B 8000 D F You've Got Mail, 1998
B 1000 D D Barry Levinson, Good Morning Vietnam,
B 1000 D C 5 1940 Katherine Hepburn
B 2000 D F Sleepless in Seattle, 1993

moviestore.cpp


The main brain of the program that handle the following:

  • handles store population
  • handles customers
  • store inventory
  • execute commands
class MovieStore {
public:
  // default constructor
  MovieStore() = default;
  // destructor
  ~MovieStore();
  // add a single customer
  bool addCustomer(const std::string &CustomerInput);
  // add multiple customers
  bool addCustomers(const std::string &FileInput);
  // stock inventory from file
  bool stockInventory(const std::string &FileInput);
  // read commands from file
  void readCommands(const std::string &FileInput);
  // execute stored commands
  void executeCommands();
  // moviestore functions
  void mapInventory();
private:
  // customer container
  std::map<int, Customer*> Customers;
  // private variables
  std::queue<std::string> CustomersToBeAdded;
  Inventory Stock;
  FileRead CommandFileInput;
};

fileread.cpp


The fileread class was used to parse a text file into readable lines for the program.

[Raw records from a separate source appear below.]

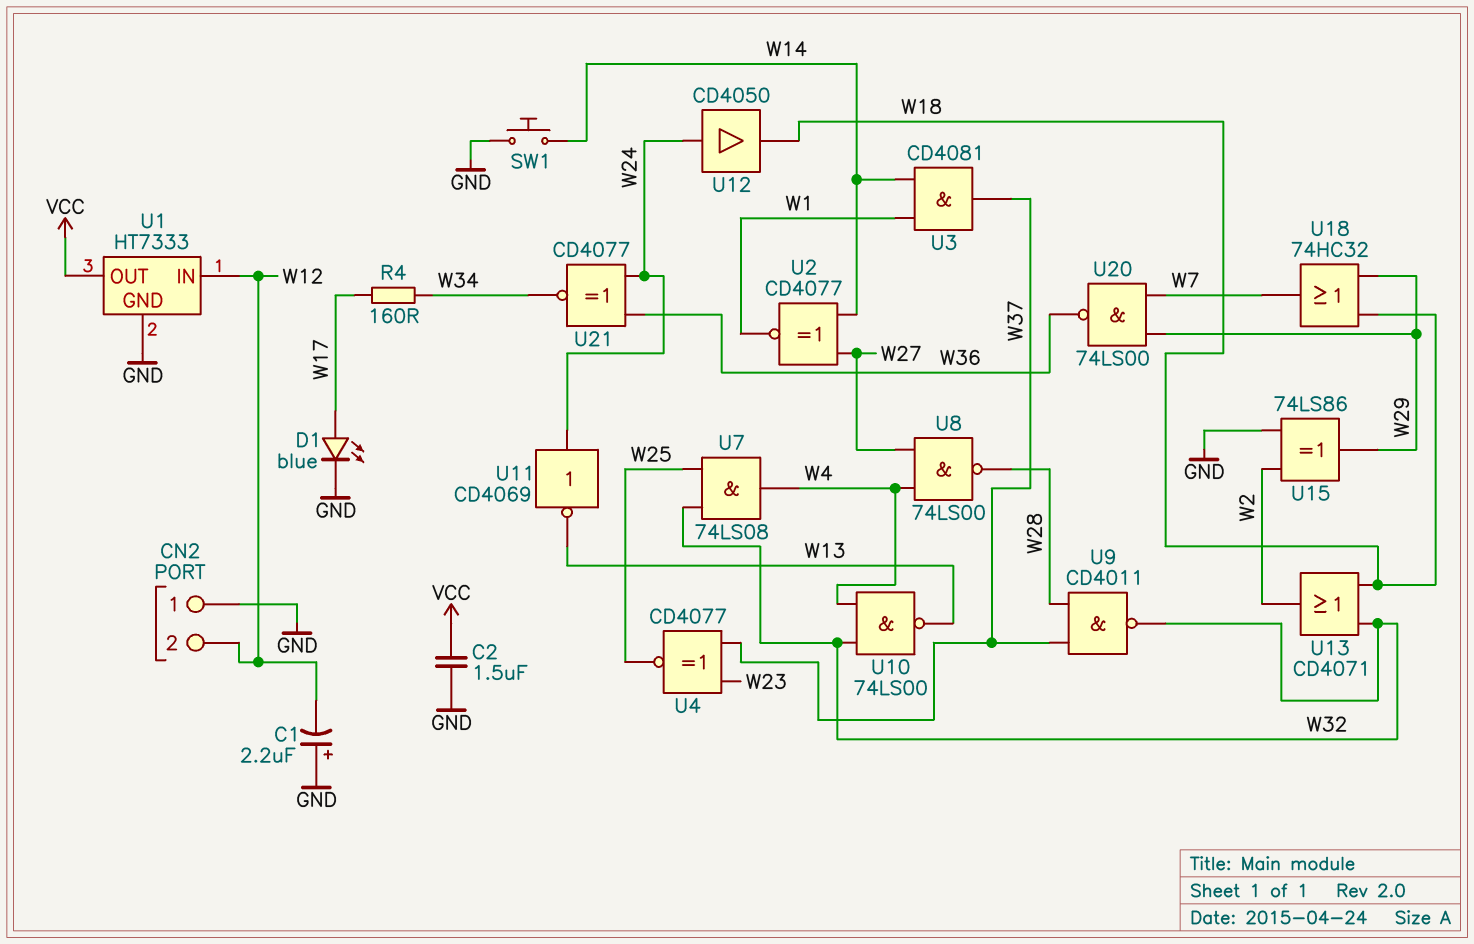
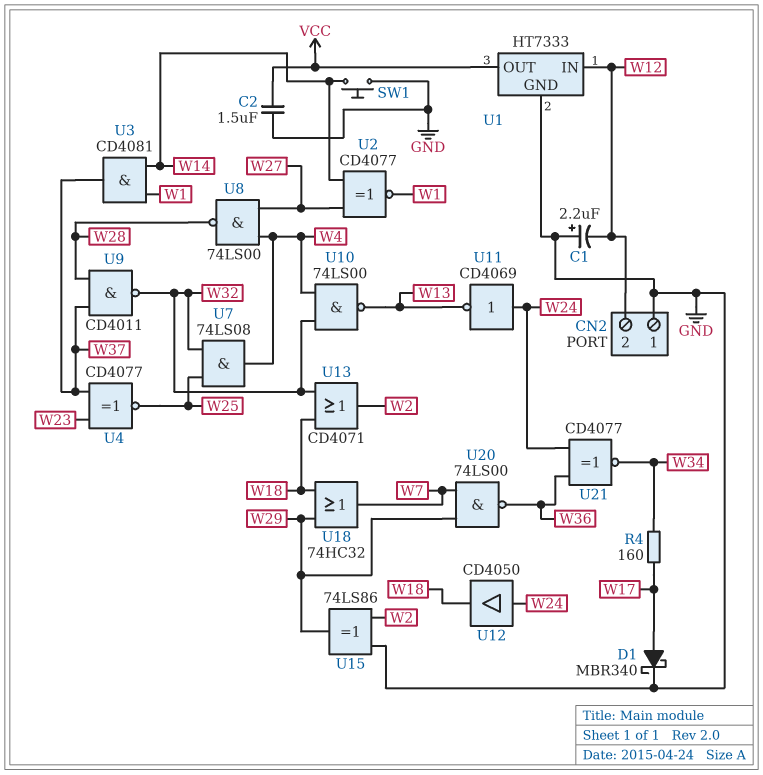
D1: LED blue (A W17, K GND) -> schottky MBR340 (A W17, K GND)

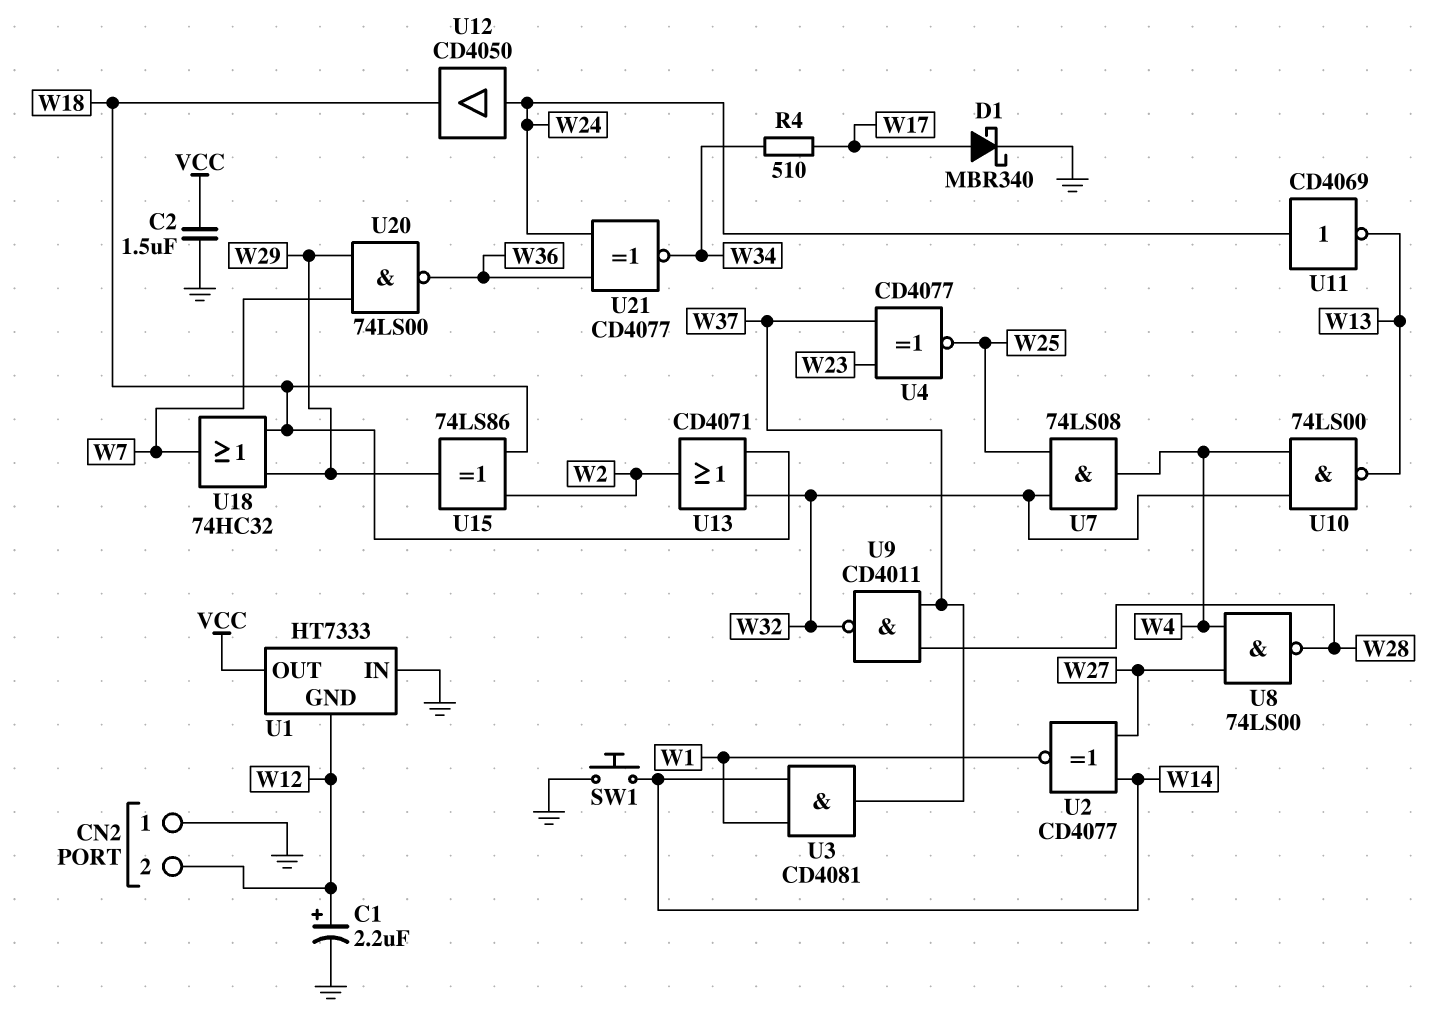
C1: 2.2uF (plus GND, minus W12) -> 2.2uF (plus W12, minus GND)
R4: 160 (W17, W34) -> 510 (W17, W34)
U1 pin GND: GND -> W12
U1 pin IN: W12 -> GND
U15: XOR 74LS86 (in GND, in W2, out W29) -> XOR 74LS86 (in W2, in W18, out W29)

It is passed an input string and returns a standard queue of strings that represent each line of the text.

class FileRead {
public:
  // default constructor
  FileRead() = default;
  // default destructor
  ~FileRead() = default;
  // reads txt file and converts to strings
  void readFromFile(const std::string &FileInput);
  // clears the container
  void clear();
  // container of strings
  std::queue<std::string> ReadLines;
};

command.cpp


Commands are what the program uses for interaction. If the program wants to add, remove, borrow, or return a movie or customer, it is done through a command. I designed the program to function like this so that commands could be queue or have delayed execution.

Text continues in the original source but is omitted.